A recent study published in the European Heart Journal suggests a significant association between antibiotic use and an increased risk of developing cardiovascular disease. As the authors point out, previous studies have reported similar results. However, this particular study added some new details as it focussed on antibiotic use by women only and participants were assessed by duration of antibiotic use, as well as by their age group.
The researchers say that antibiotic use in mid-life and older adulthood, but not by young women, was significantly linked with the development of cardiovascular disease in later life. They also suggest that cumulative use of antibiotics in different stages of life might be associated with the incidence of cardiovascular disease in elderly women.
Now, I have discussed the potentially wondrous life saving effects of antibiotics before. However, studies that look at the health of populations of people suggest that increased exposure to antibiotics is linked to the development of a vast range of diseases, including autoimmune diseases, inflammatory bowel disease, coeliac disease, food allergy, asthma and obesity. These authors go on to say that the number of inflammatory disorders associated with antibiotic use, suggests that rather than a single antibiotic medication being to blame, it is likely that an effect of antibiotics in general is having an effect on the body’s inflammatory response.
In fact, we know now that antibiotics don’t just kill the bad, disease causing bacteria, but can also affect our resident bacteria in the gut. And, by altering the composition of the gut bacteria these antibiotics increase the risk of a general inflammatory response in the body.
Scientists believe that antibiotic therapy may also cause the normally health promoting bacteria of the gut to cross the gut barrier, resulting in an inflammatory response. Researchers report that even a single dose of certain antibiotics was enough to cause dysbiosis and movement of bacteria across the gut barrier. They go on to suggest that in susceptible people this could be enough to cause inflammation and associated inflammatory disorders.
Of course there are few people that wouldn’t want the potentially life saving benefits of antibiotics if they really needed them. On the other hand we now have widespread use of antibiotic medicine not just in people but also in animals, which has led to the dangerous rise in antibiotic resistant disease. Furthermore, low dose antibiotics have also been used in agriculture for decades. Altogether this has created an environment where low dose antibiotics are nearly ubiquitous. So that even people not taking antibiotic medication are exposed to low levels from food and water.

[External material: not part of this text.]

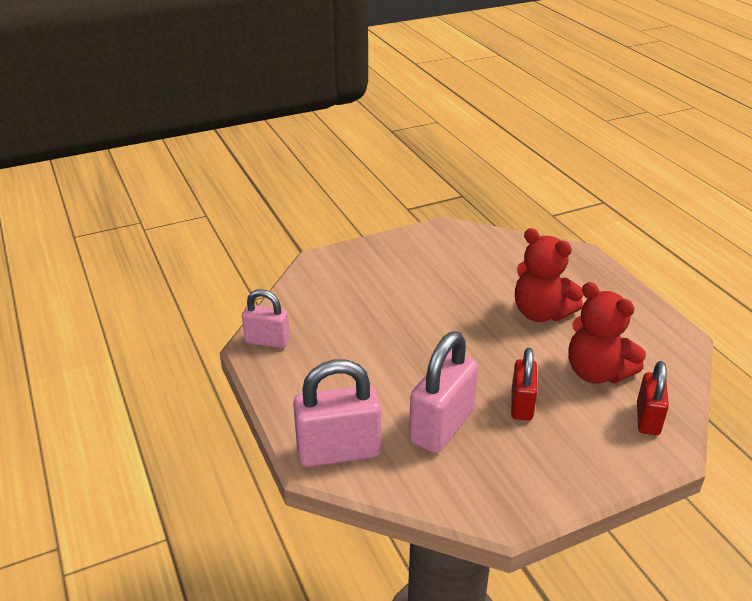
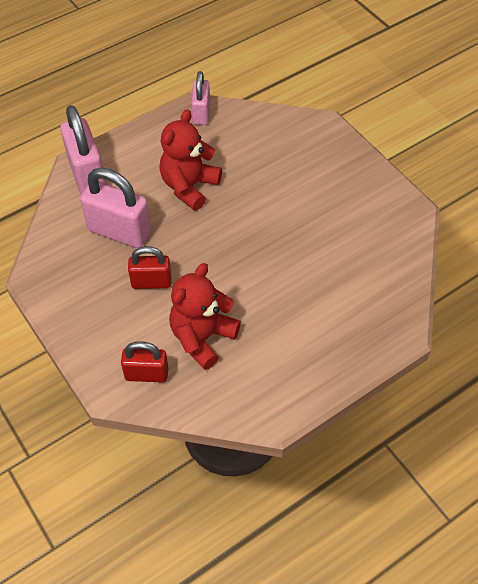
camera: 80 degrees right, 20 degrees up
(541, 313) = (282, 294): red teddy bear -> red teddy bear (189, 186)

Yet, given the results of yet another study showing that antibiotic therapy is linked to increased risk of inflammatory disease, shouldn’t we be looking at other ways to combat infection? I’m not just talking about natural antibiotics here. Though of course there are many herbal remedies such as garlic or ginger, that can fight infection. And, as I have mentioned before, scientists believe that it is unlikely that microbes will become resistant to medicinal plants.
However, herbal antimicrobials do more than fight off invading microbes such as bacteria and viruses. Unlike antibiotics, herbal remedies can stimulate the body’s own immune defences and increase the vitality of the body so that it become more resistant to infection. In fact a herbalist’s view of infection is more preventative or restorative. Involving the promotion of the body’s innate healing force or vitality. Maintaining health through the use of a balanced and fresh, whole foods diet, fresh air, clean water, regular exercise and the pursuit of a positive outlook on life. And where necessary and appropriate the timely and judicious use of antimicrobial herbal medicines.